Interviewer: Yeah. And when, how much later did you,
how much after that battle did you get demobbed?
Fryer: Well, we came back on a boat called the Fowey.
Interviewer: When was that? Do you know? 1953?
Interviewer: Do you know what month?
Fryer: Er, June, I think it was. June. I might be wrong. It might have been . . .
Interviewer: Not long after the battle?
Fryer: No. We came back and we went to . . . When we come back on the Fowey, we went to a place called Barton Stacey, where
when we got there, we was demobbed, you know. My three years was up. Then I went back to Nayland. [Laughs].
Interviewer: And how easy, having seen and been part of that, how easy was it for you to adapt, to just switch off from that life, and just get back into normal life?
Fryer: Not very good, I’m afraid. I had a lot of problems, a lot of problems with my mother. I didn’t settle down at all well. But now, I mean, it’s all gone now.
But I do think about it now and then, yeah.
Interviewer: This, for people who don’t understand, what you probably had was P.T.S.D.,
Fryer: That’s right, yes.
Interviewer: I just . . . How did it manifest itself? Just what do you remember, what were the problems?
Fryer: Oh, I was all very short tempered, and also I, I used to . . . My mother and father didn’t get on too well and of course that didn’t go down very well, but you know, in the end it all came right
I think it just . . . You’ve got to settle down, haven’t you? You’ve got to.

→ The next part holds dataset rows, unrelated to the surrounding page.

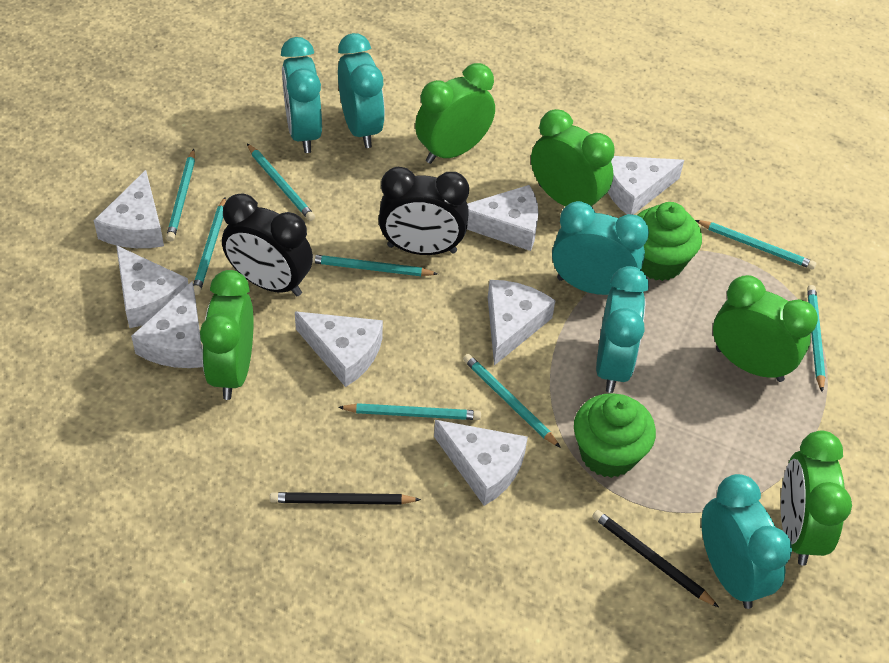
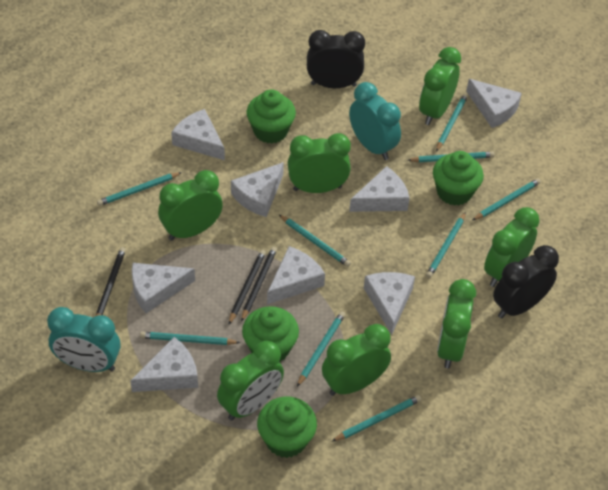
black pencil: 2 -> 3
green clock: 5 -> 7
green cupcake: 2 -> 4
turquoise clock: 5 -> 2
turquoise pencil: 8 -> 9

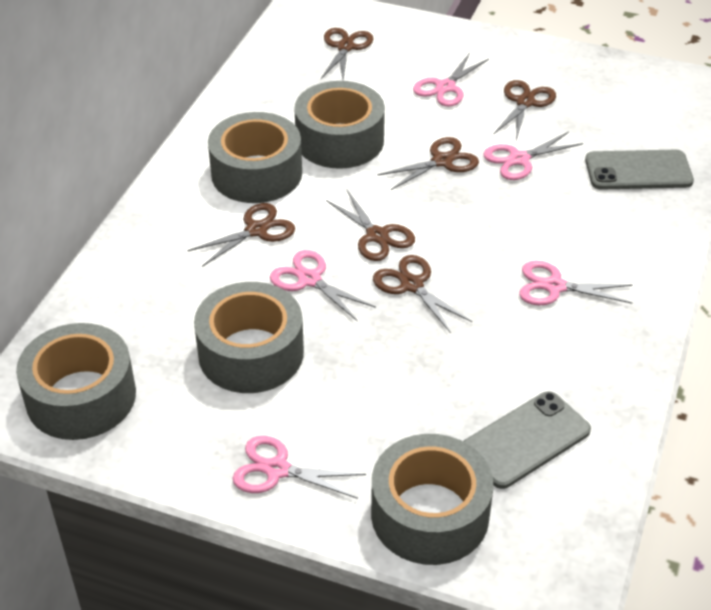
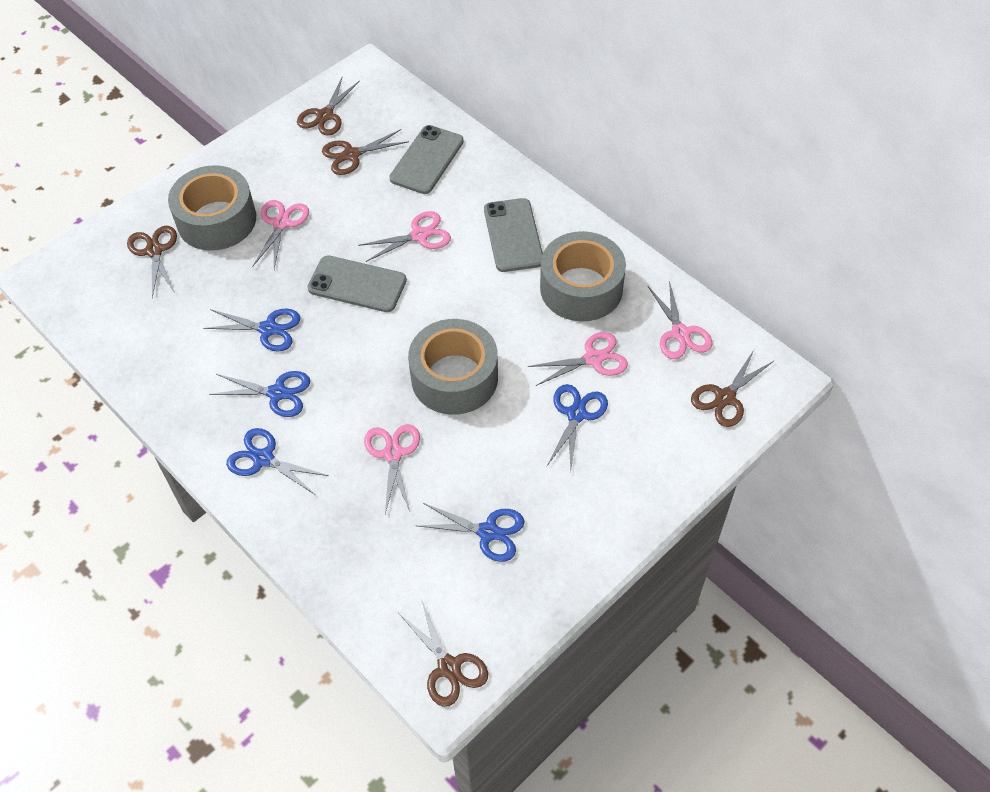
blue scissors: 0 -> 5
brown scissors: 6 -> 5
grey phone: 2 -> 3
grey tape: 5 -> 3

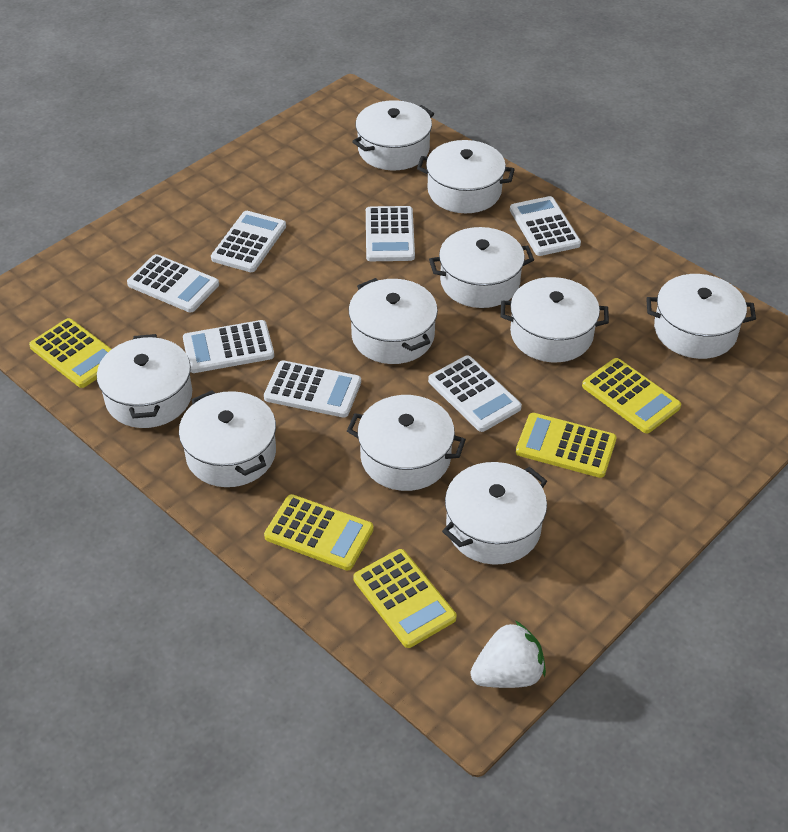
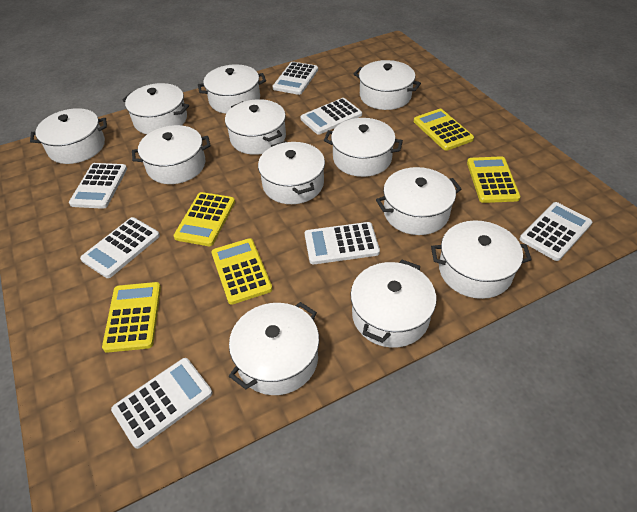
white pot: 10 -> 12
white strawberry: 1 -> 0

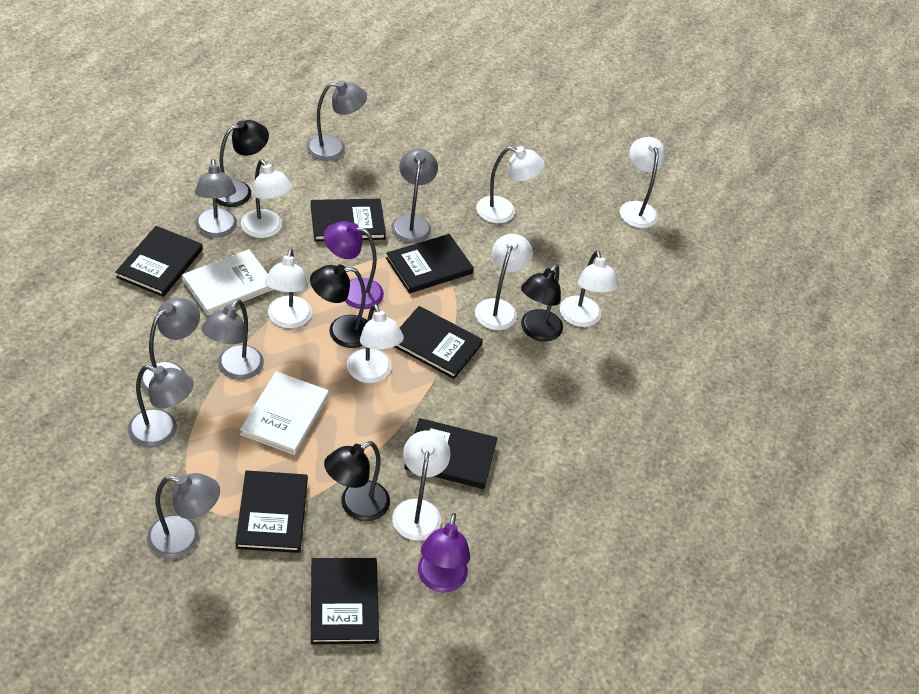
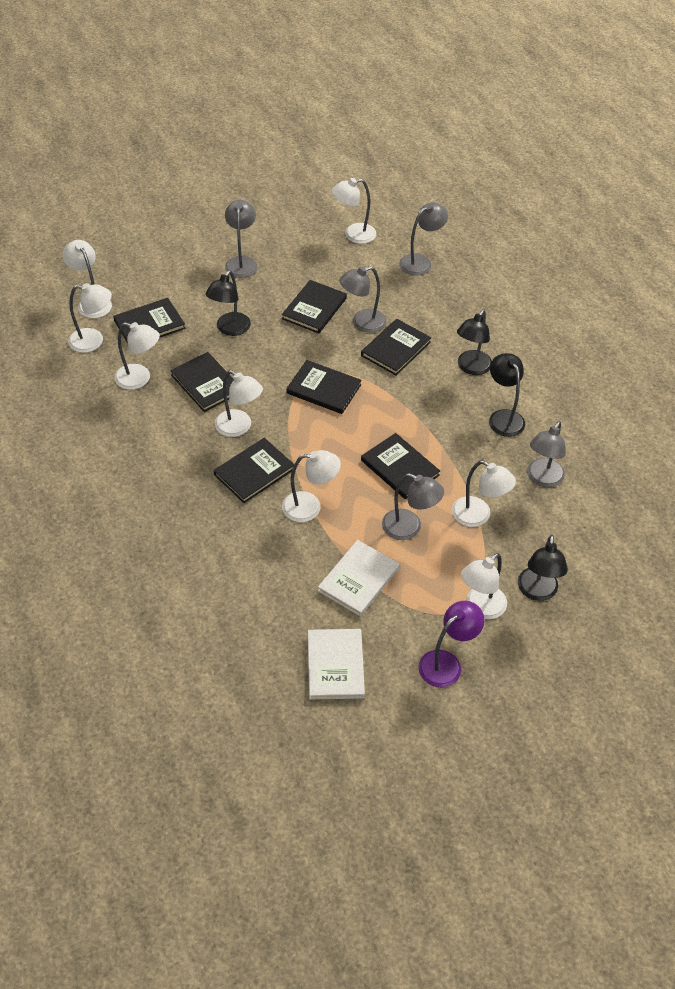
grey lamp: 7 -> 5
purple lamp: 2 -> 1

Interviewer: How do you reflect on Korea now then
Fryer: Well, what a wonderful country now, isn’t i t? Except for this nutcase in North Korea. I mean, he’s a . . . The thing is, he let his rocket off yesterday. Yeah. If he don’t watch out, he’s going to cause a world war, ain’t he, which . . . with Trump, and . . . I mean, I was listening to Trump this morning, on there, ‘We’ve got to sort him out’ and
They’ve got to be careful, ain’t they?